Boldt wondered if Flek had walked right past the front desk, right past that one-way glass in the office. It seemed unlikely. He said, “I would have seen him in the lobby.”
“There’s an entrance to the pool from the weight room on the second floor,” Jilly Hu informed Boldt.
“And we didn’t hear about it?” Boldt thundered.
“We knew about it,” Mulwright countered. “It’s on the floor plans of the building,” he said, referring to the city fire department’s data. “We re-deployed assets to cover the various exits. Higher priority.”
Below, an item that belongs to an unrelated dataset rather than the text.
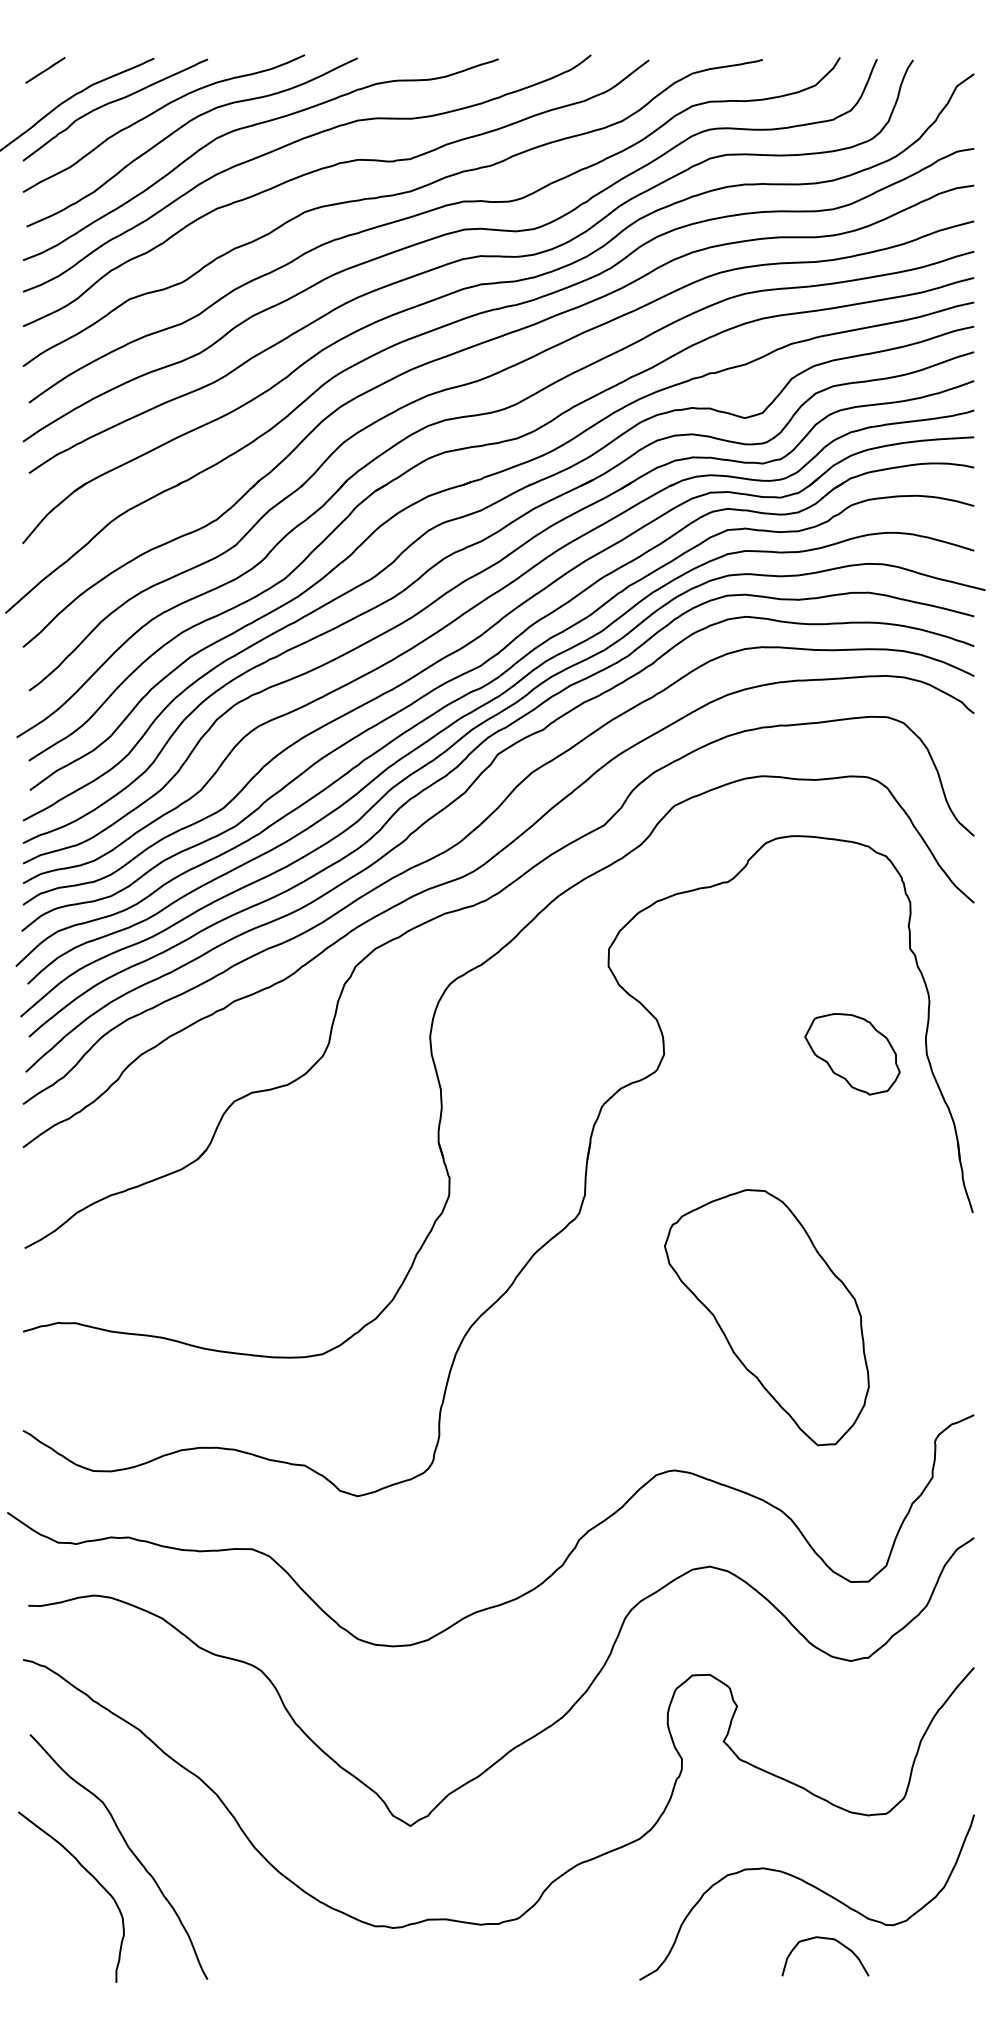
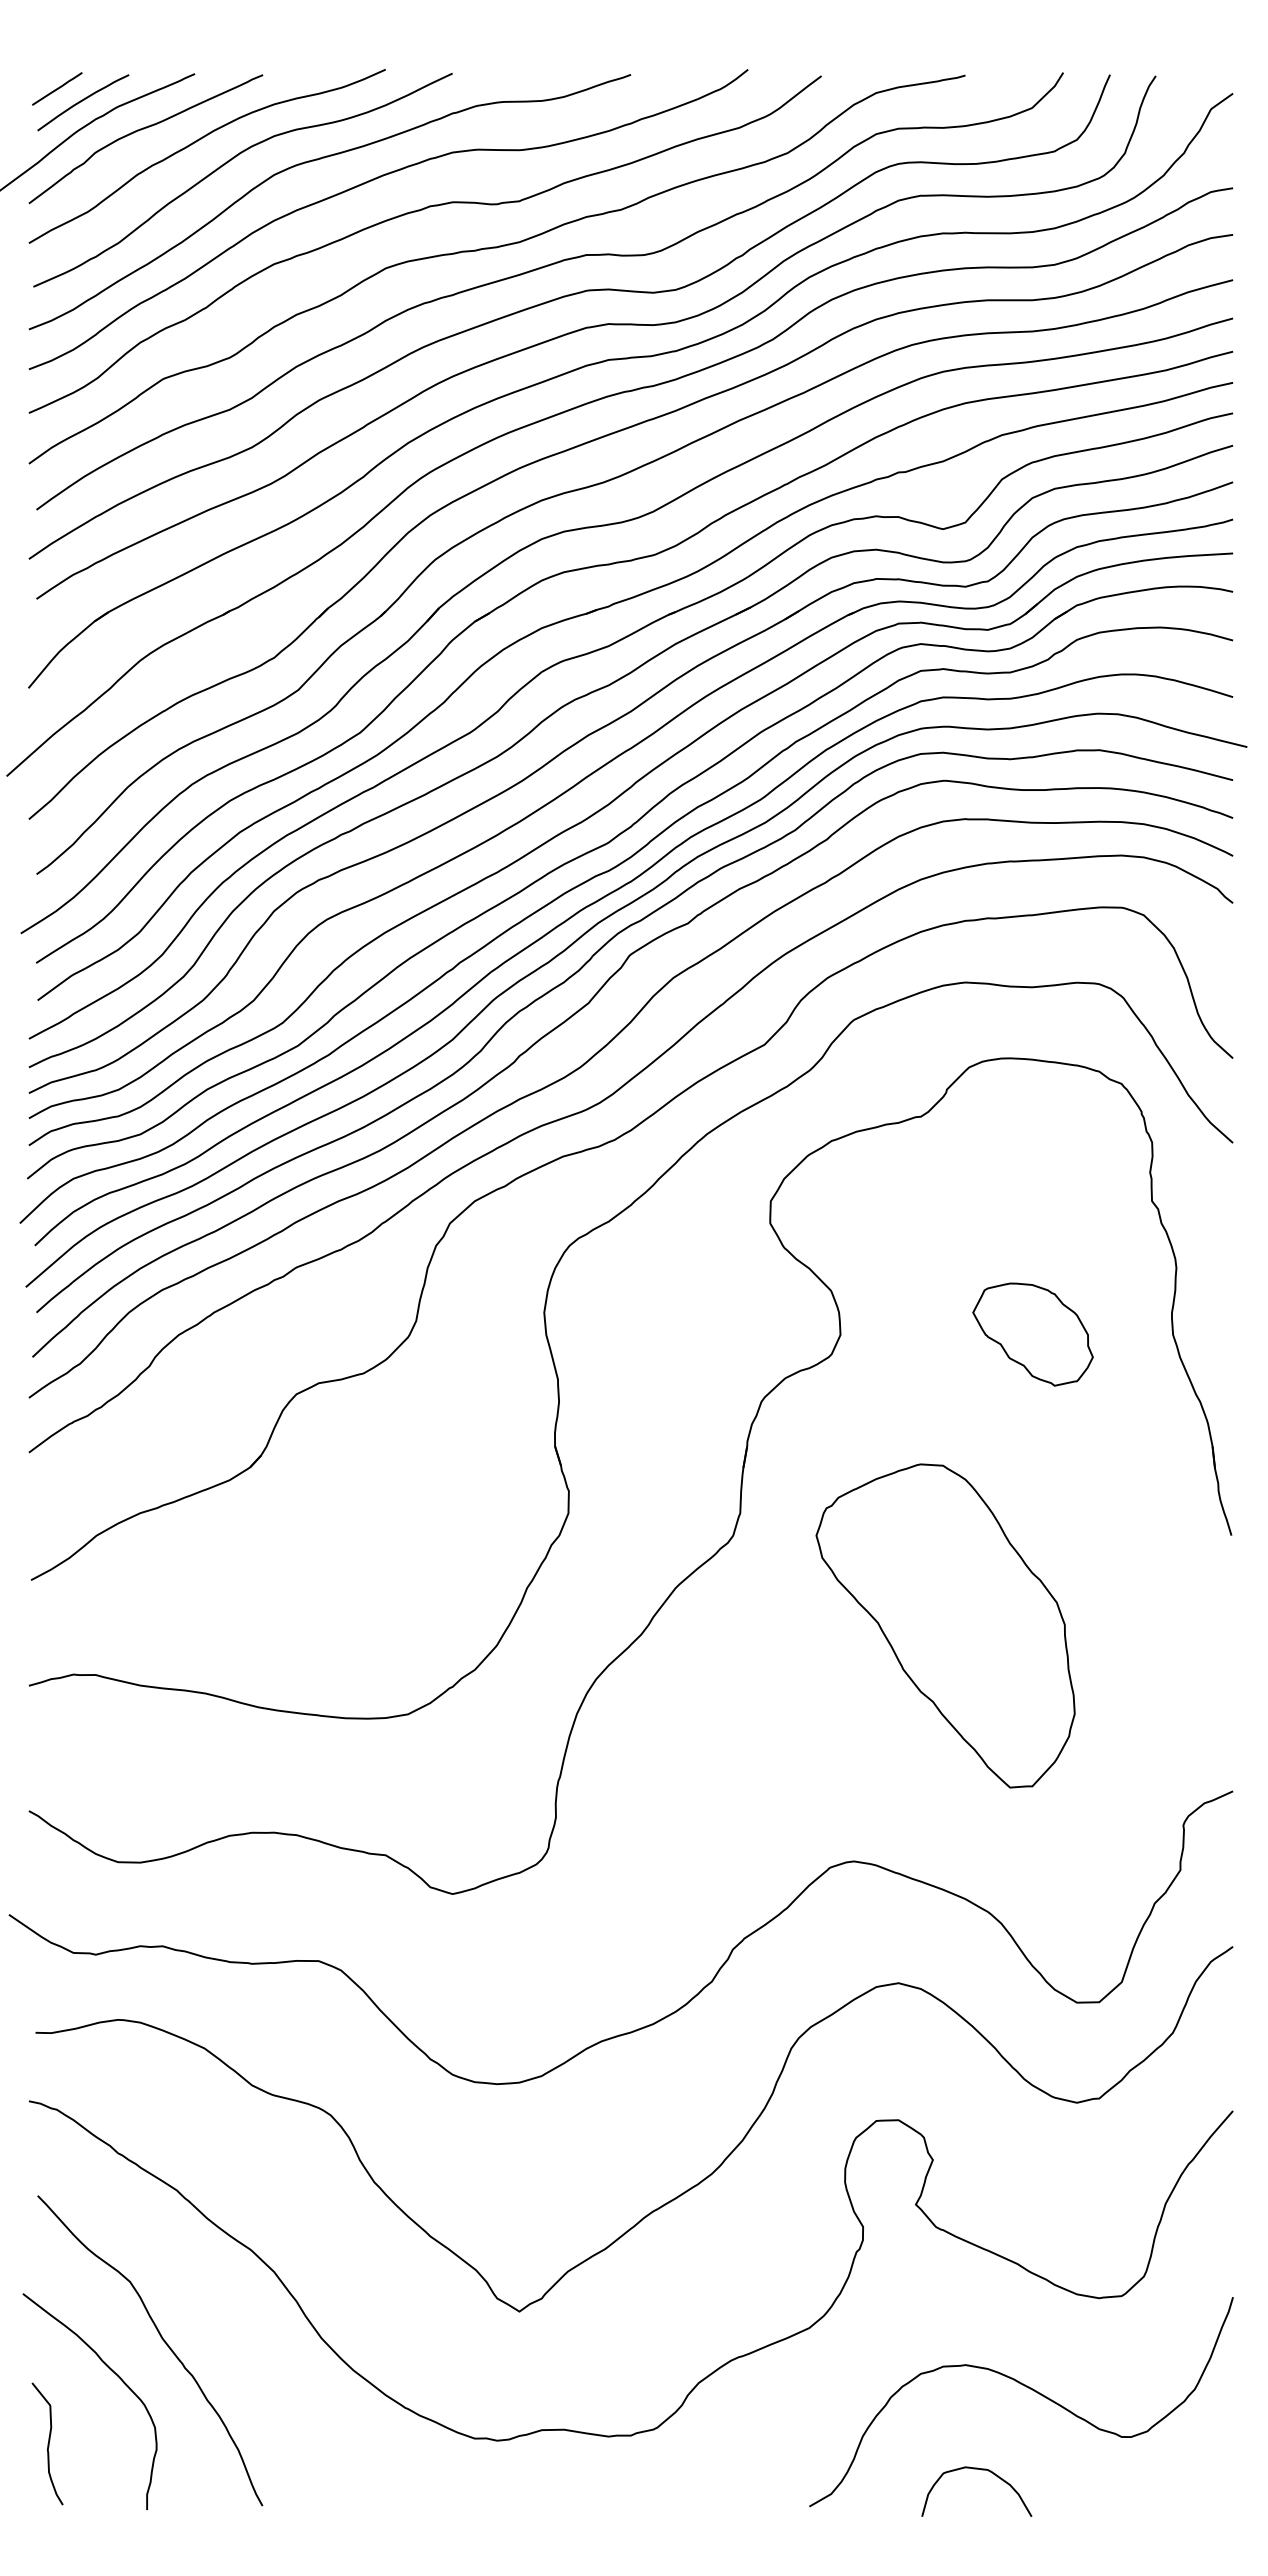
curve: (65, 80) -> (82, 101), added
part: (852, 1054) -> (1032, 1334), moved
part: (766, 1317) -> (945, 1625), moved
curve: (37, 1930) -> (47, 2443), added
curve: (829, 1939) -> (981, 2470), moved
Boldt complained, “You did this after the suspect had already fled the building.”
“Hey,” Mulwright countered. “Don’t lay that shit on me! You were the one wanted to wait. I was the go-guy. If we’d have gone, like I said we should’a, then it wouldn’t be this bimbo in the chair, it would be our boy.”
“Who you calling a bimbo, Moon Face?” Samway countered, shouting because her voice could not adjust to the temporary loss of hearing in the one ear.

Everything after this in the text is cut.